Every Friday (almost) Elizabeth and I put on our packs and proceed to abuse the hell out of our bodies. Last week was our dumbest move yet. It had been months since we went on a hike, and I guess we just missed it a little too much. That day we hiked seventeen miles. Think about that for a sec. Say you've been planted on your butt for a month and suddenly, one day, you have the opportunity to lose yourself in the woods. And, say you LOVE losing yourself in the woods. Your body is totally unprepared. You're brain shuts off, completely. The phrase of the day becomes "It's just a short trail. We can clear it in no time." After a while you begin to realize that "It's just a short trail" has become five short trials. Put those together and you have one really long trail. But, hey, you're still good for "just one more". You're an idiot. Like me! By the time we finished our hike we were trudging to the car. I had a hard time finding a bird poo free place on the trunk to hug, but I finally got my "Oh, CAR! How I love you!"s in. We were so worn out that we were flat out rum dumb stupid with laughter.
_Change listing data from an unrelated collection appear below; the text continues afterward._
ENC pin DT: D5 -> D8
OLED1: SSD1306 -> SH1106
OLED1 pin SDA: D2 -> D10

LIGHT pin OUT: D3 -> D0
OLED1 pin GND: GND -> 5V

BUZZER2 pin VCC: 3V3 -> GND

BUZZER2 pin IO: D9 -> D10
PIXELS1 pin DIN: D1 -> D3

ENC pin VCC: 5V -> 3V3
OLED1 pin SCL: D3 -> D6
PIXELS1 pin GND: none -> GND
It was great! The next day wasn't so great. I think we would have won a baby giraffe imitation contest, easy. Oddly enough, it only took the next day for us to recover. By Sunday we were fine. Weird. By the next Friday we were stupid again. Just not as stupid. Our moderator, Athena, had a sick one at home and couldn't join us. She won't know until she reads this that we were so planning on using her! If she had been with us, we would have had a time limit. Which means a mileage limit. Without a strict limit, we will keep pushing on. It's unavoidable. So, ten mile hike, here we come! Maybe next time we'll be able to take a brain with us.
Now, this is the weird part. It's what we do on the trails. We don't just walk. Of course we talk. Not a lot, though. There are long periods of nothing but foot crunching between us. Not because we have nothing to say, and not because we are too winded to talk. It's because we are trying to see how quiet we can be when we walk. See, we imagine apocalypses scenarios.Our hikes have become survival planning. We talk about where we would go, how we would get there, what supplies we would need, who would be rescued to come with us and how, and on and on. Not just the usual zombie apocalypse, either. We are planning for ANY AND ALL end of civilization scenarios. Are we weird? Hell yes, we are. But, we're gonna be prepared. Will you?
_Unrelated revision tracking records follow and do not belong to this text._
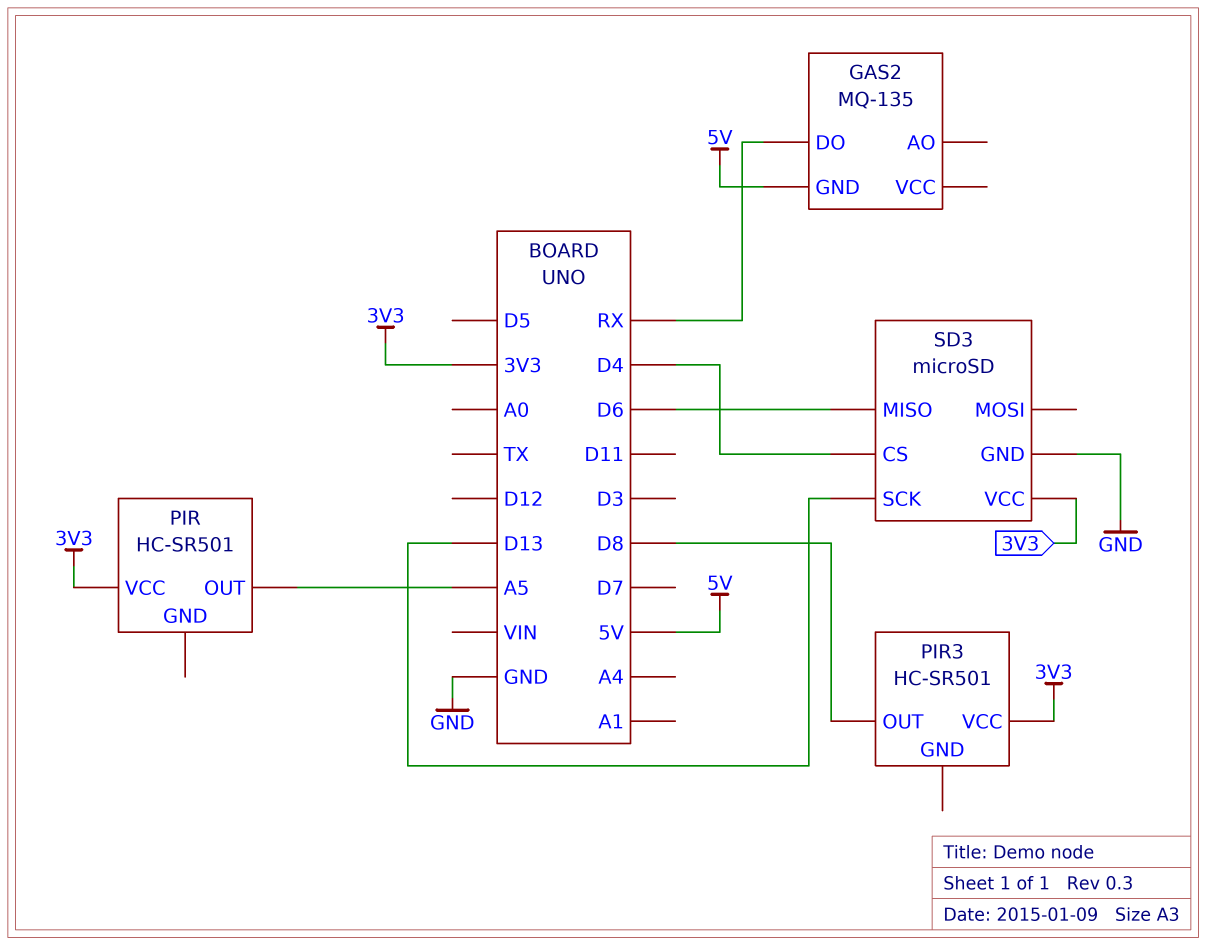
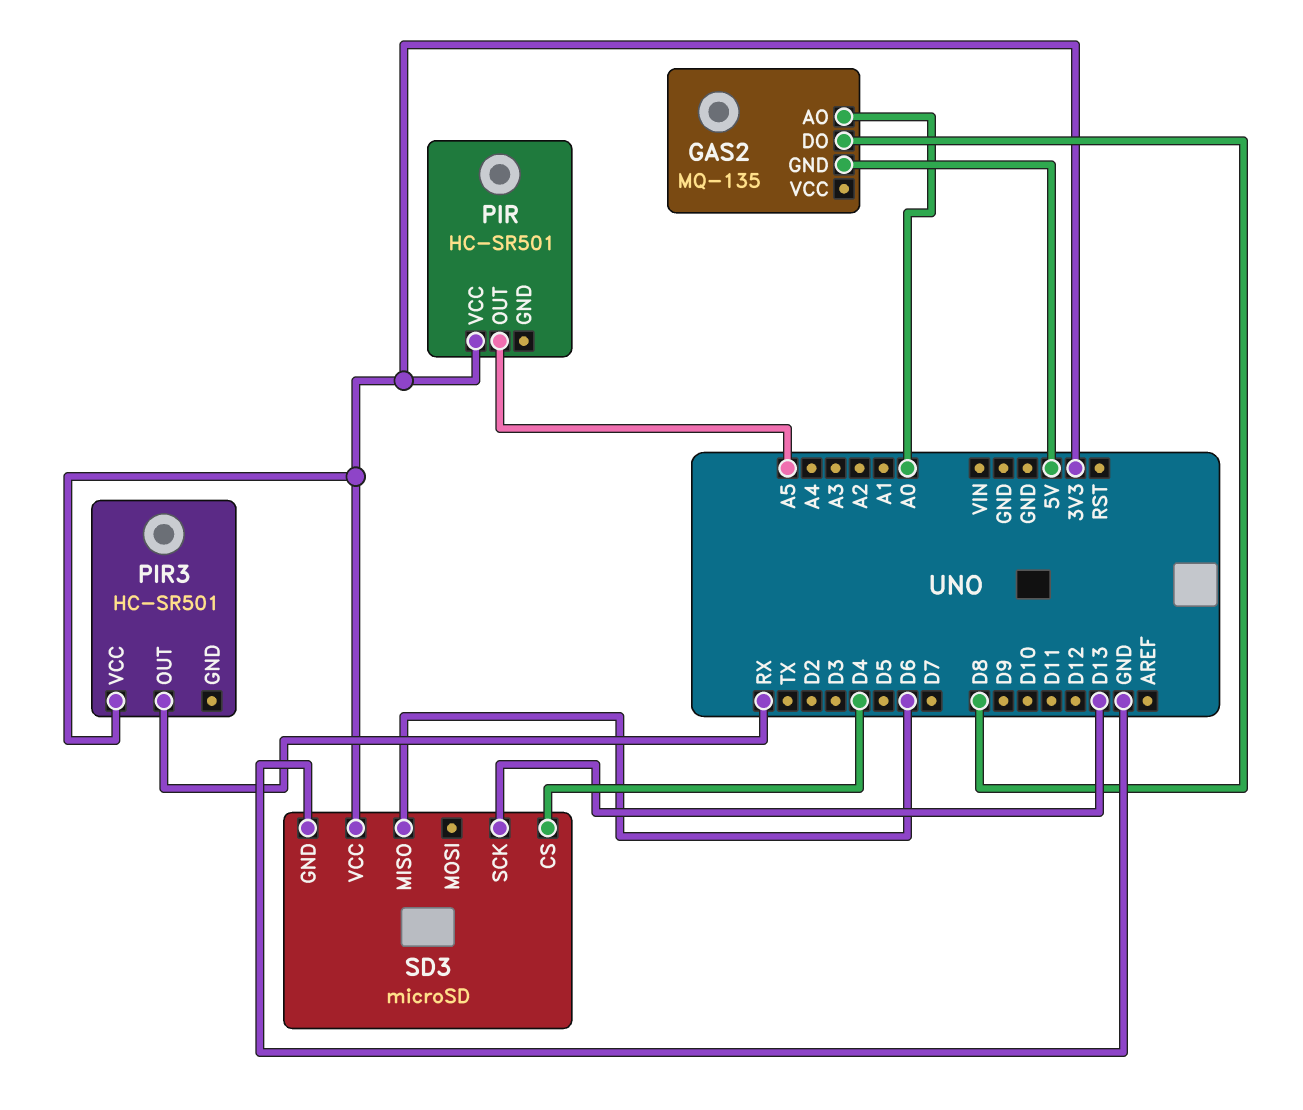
GAS2 pin AO: none -> A0
GAS2 pin DO: RX -> D8
PIR3 pin OUT: D8 -> RX

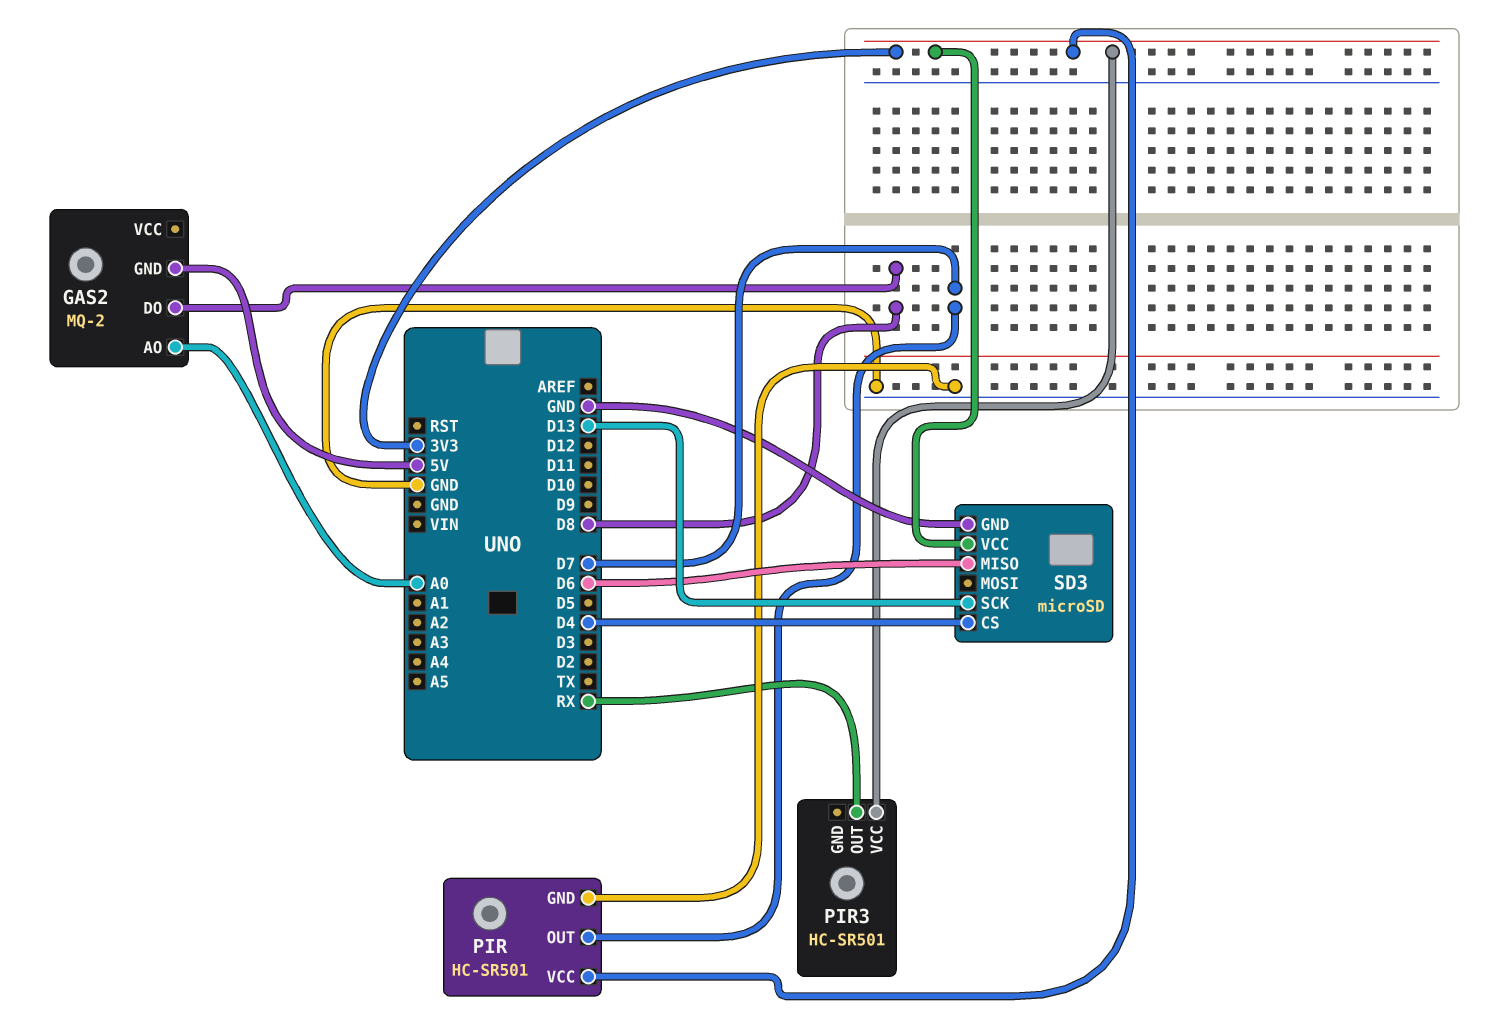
GAS2: MQ-135 -> MQ-2
PIR pin GND: none -> GND
PIR pin OUT: A5 -> D7

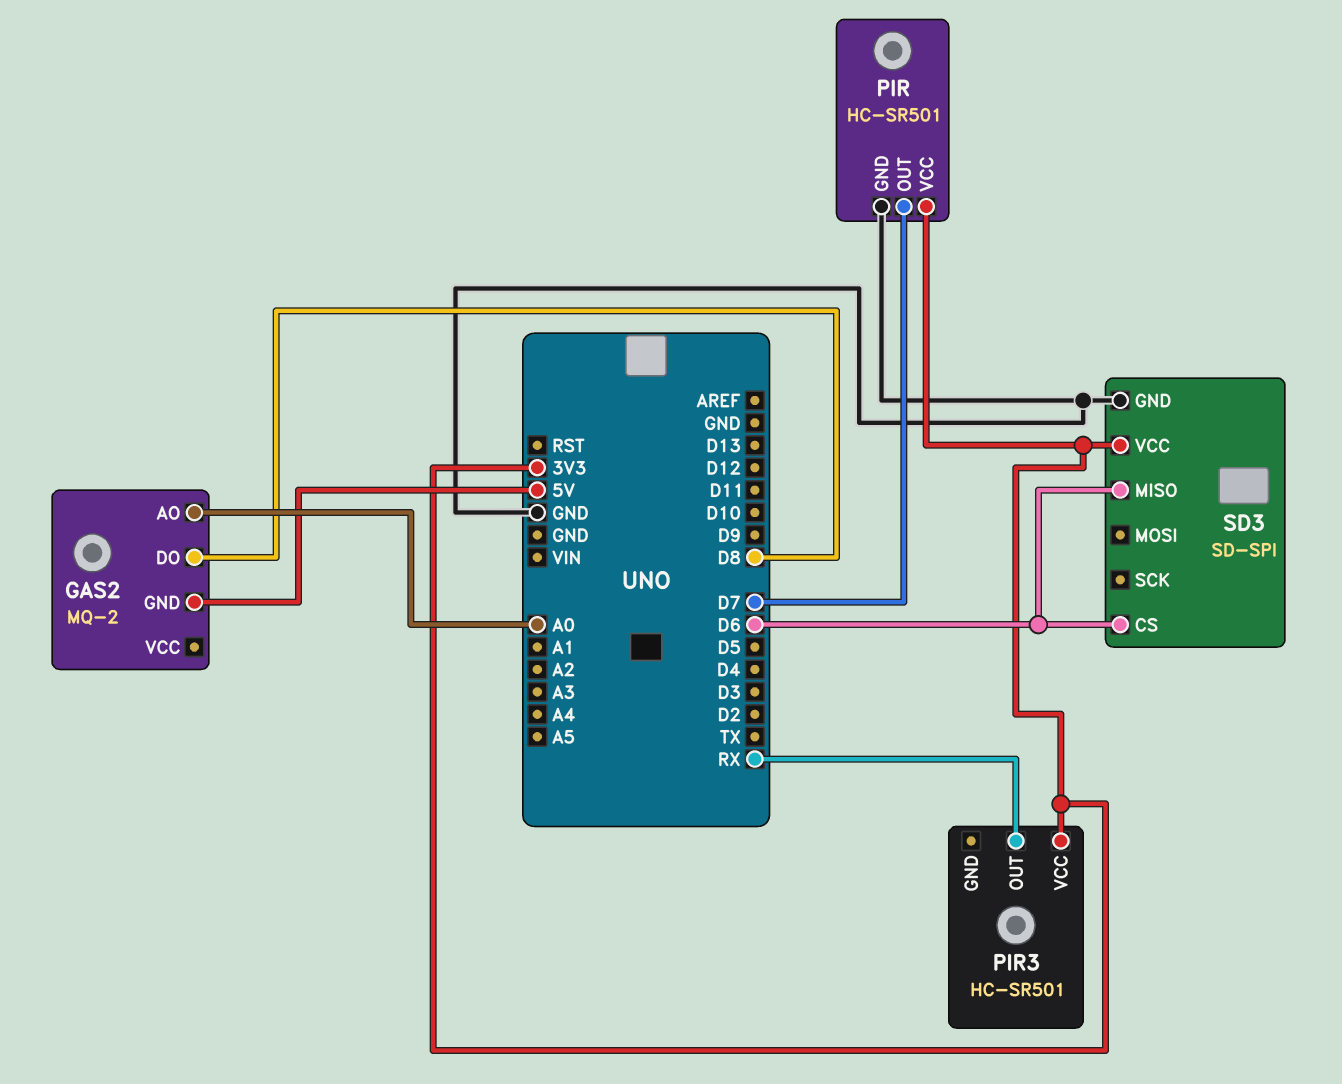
SD3: microSD -> SD-SPI
SD3 pin CS: D4 -> D6
SD3 pin SCK: D13 -> none

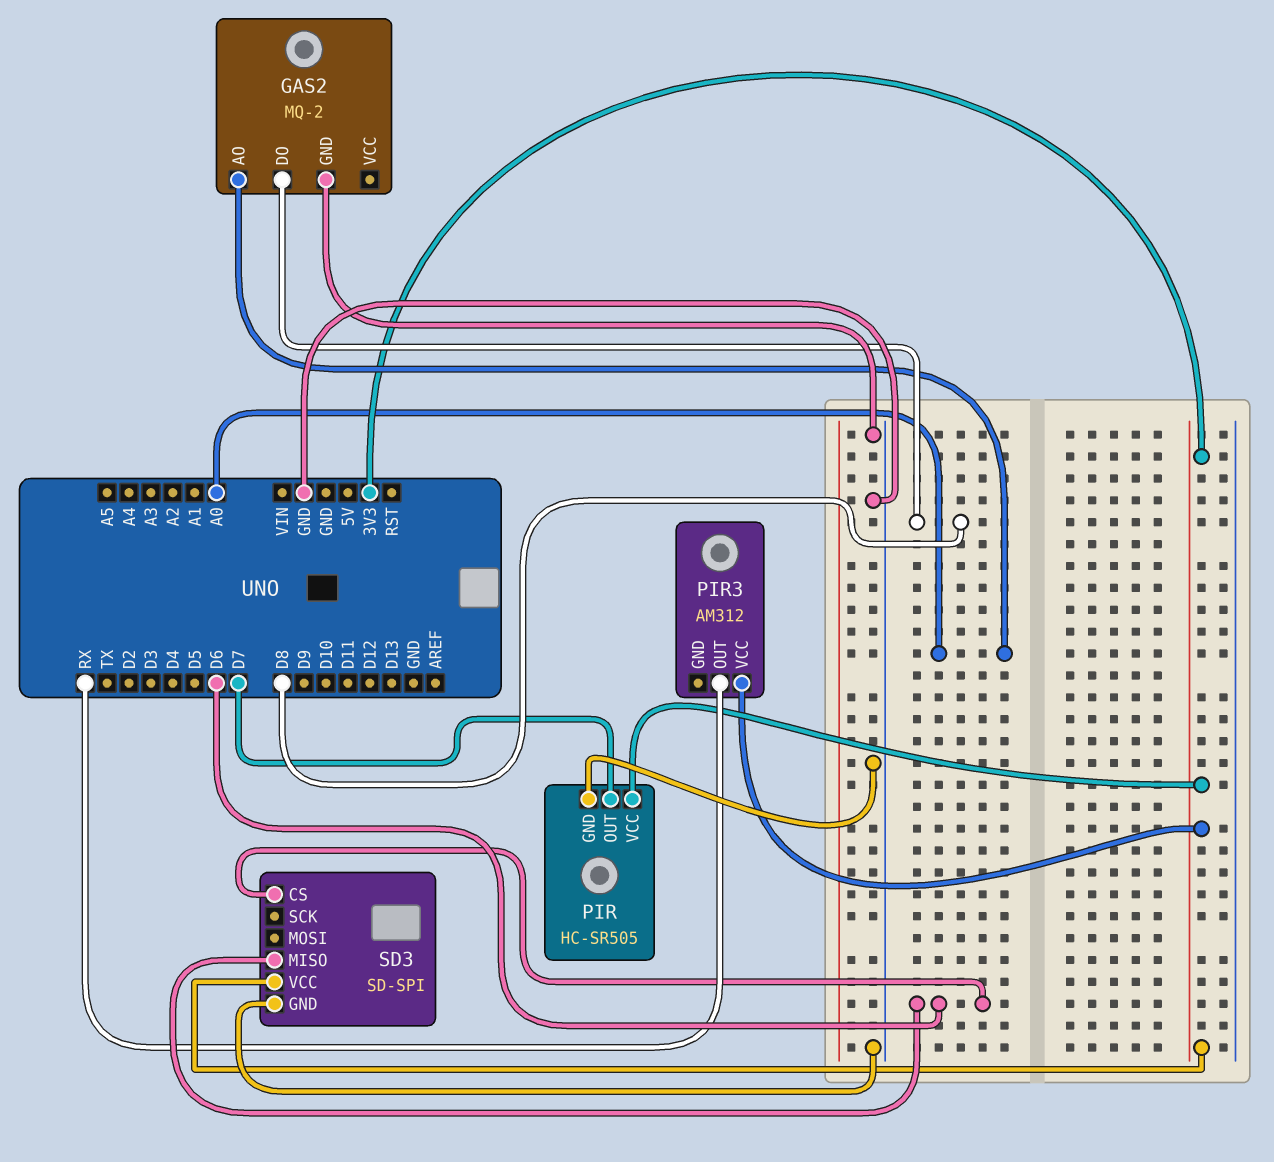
GAS2 pin GND: 5V -> GND
PIR: HC-SR501 -> HC-SR505
PIR3: HC-SR501 -> AM312

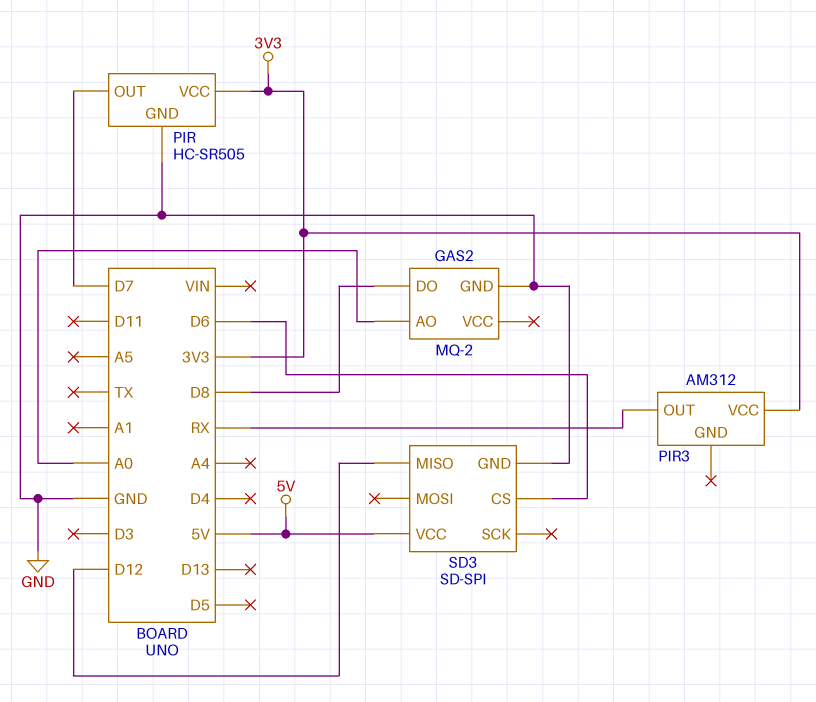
SD3 pin MISO: D6 -> D12
SD3 pin VCC: 3V3 -> 5V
I absolutely love being in the woods. I can just go away from myself. My mind can wonder to the serene places without being interrupted by...well, by anything. It doesn't matter if I'm coughing and sneezing, limping, aching or nauseated. The peace and beauty take me away from the physical. The crunch of leaves under my feet, the sound of the birds singing in the trees, the animals running through the forest and the wind in the trees are like a lullaby. I don't care about the stresses of money, drama or illness. It's the one place that I can push myself beyond my limits without even realizing that I'm doing it. That's both good and bad. We all need a place to disappear, but, it's probably better to disappear in moderation. I don't seem to know the meaning of the word!
My pack |
Elizabeth gator spotting |
Honestly, I can't wait for a major hike. I want to be so far removed from all other people that seeing one is like rare bird spotting. I want to escape the drama and pain of daily life, just for a while. So, I go to the woods. Once a week, we get to pretend like there are no other people left, except for us. We get to enjoy nature, the way it was meant to be enjoyed. We can walk in silence and let the Earth sing us into a trance. We can be at peace. That's the most important thing of all. Peace.
Where do you go, when you go away from yourself?